IF you were seeking a credible blueprint for industrial growth following the worst recession in living memory, you could do a lot worse than take a look at Motorsport Valley.

Many people may not immediately recognise the term, but the Stoneleigh-based Motorsport Industry Association represents a sector which deserves the closest scrutiny at a time when the UK economy remains largely stagnant.

The motorsport industry is a microcosm of revival and reinvention during still highly volatile times, an exemplar of innovation and enterprise. It’s also a case study in how to prosper and grow.

The MIA, largely unsung, is leading the world in its own sector. Over 80 per cent of UK motorsport businesses export services or products abroad. As MIA chief executive Chris Aylett points out, there isn’t a motor-racing event anywhere in the world which gets off the grid without some British influence.

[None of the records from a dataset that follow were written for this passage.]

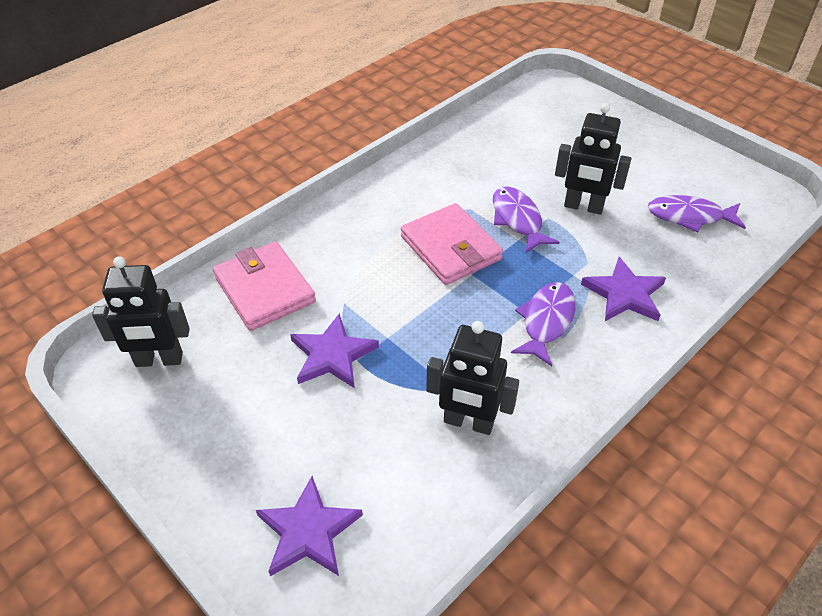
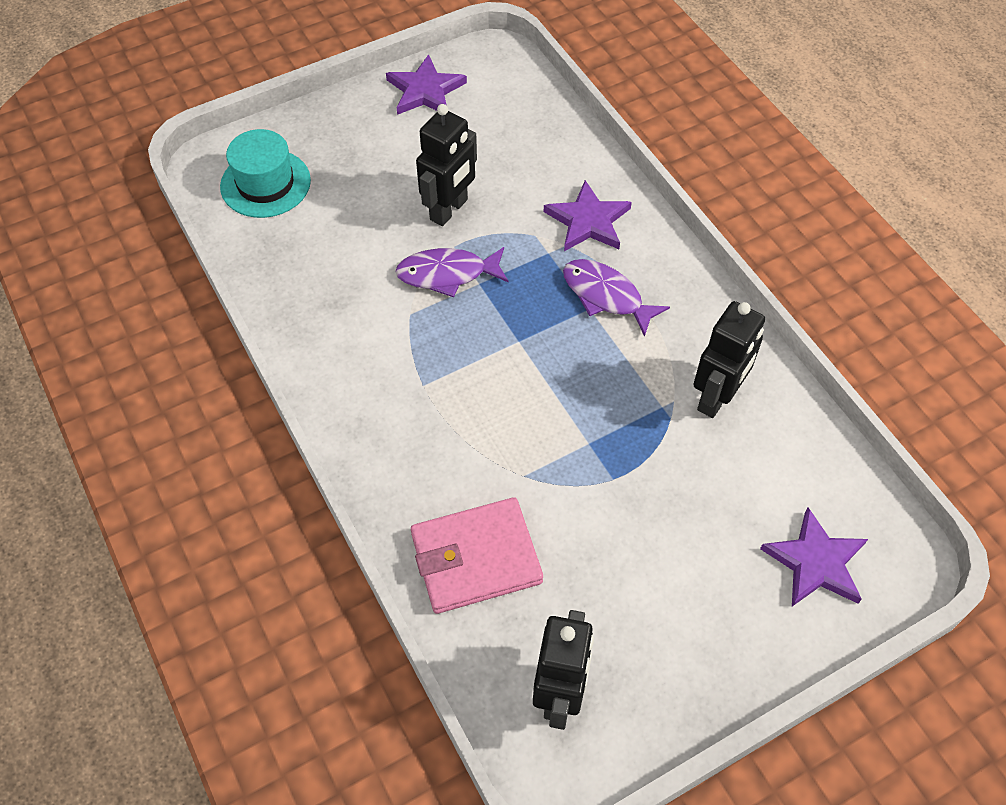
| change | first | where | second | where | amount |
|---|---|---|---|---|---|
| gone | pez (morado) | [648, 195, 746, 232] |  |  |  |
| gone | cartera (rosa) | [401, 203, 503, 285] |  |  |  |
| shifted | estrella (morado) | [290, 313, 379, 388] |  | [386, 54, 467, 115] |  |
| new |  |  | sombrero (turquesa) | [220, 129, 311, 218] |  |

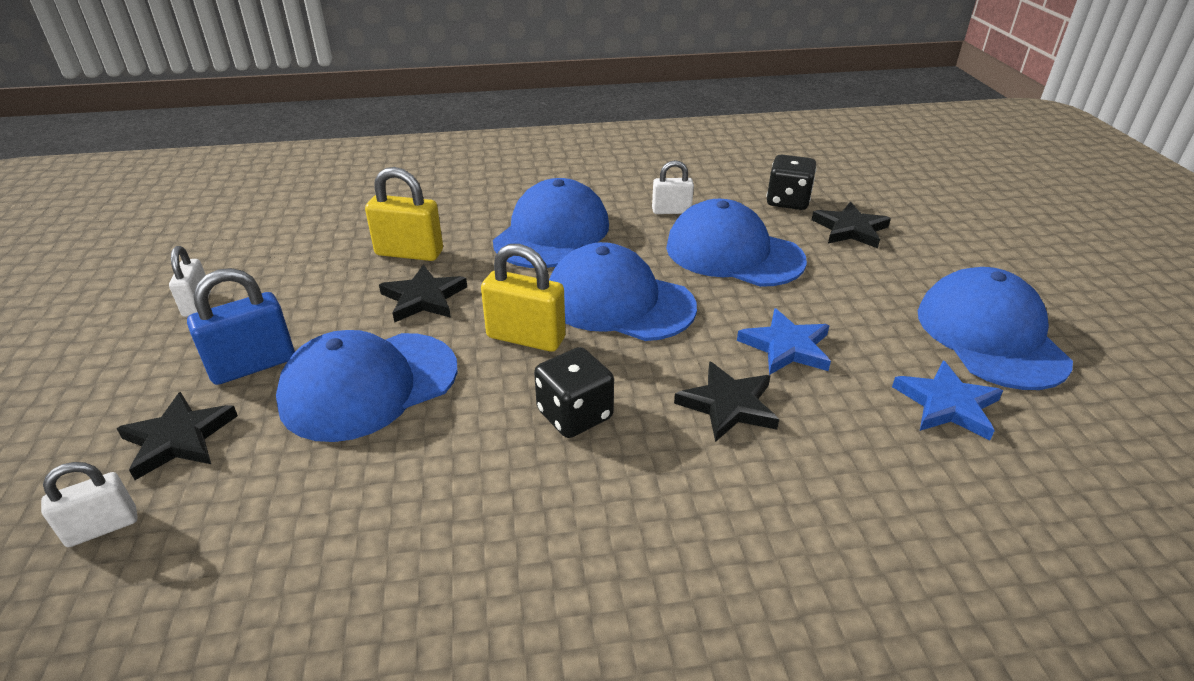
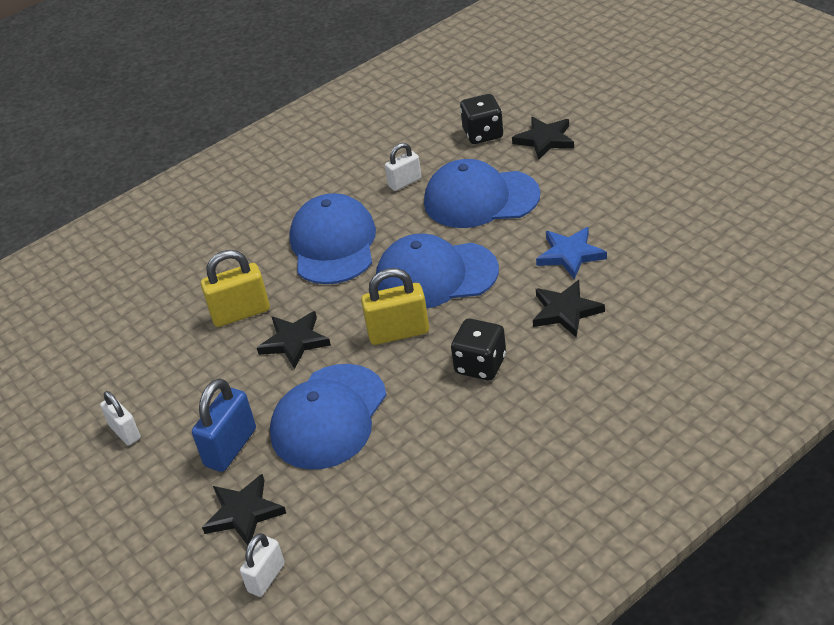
| change | first | where | second | where | amount |
|---|---|---|---|---|---|
| gone | gorra (azul) | [918, 267, 1073, 390] |  |  |  |
| gone | estrella (azul) | [892, 361, 1003, 440] |  |  |  |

The business model here is key, and holds the most illuminating of mirrors up to a post-industrial Britain which has seen heavy industries from steel to mining and shipyards decimated while India, China and others muscle in on the country which once gave the world the Industrial Revolution.

The world of UK motorsport has continued to thrive because it is niche, low volume, agile, lean and, possibly most crucial of all, global.

It was largely recession-proof because its customer base stretched out to the Far East and other parts of the planet far from the power-brokers at the City of London who had watched in horror as the near collapse of the banking world in October 2008 threatened to bring much of UK business down with it.

Of course it is no longer October 2008, thankfully. Fred ‘The Shred’ Goodwin of RBS infamy and his like have been rooted out, and much of the business world is older and wiser, and still hanging on in there.

But too much of UK industry remains becalmed, nervous of investment and what the future holds for the Eurozone. The brutal truth is that the competition these days is as likely to be in Shanghai as Smethwick. Motorsport Valley has known that for years.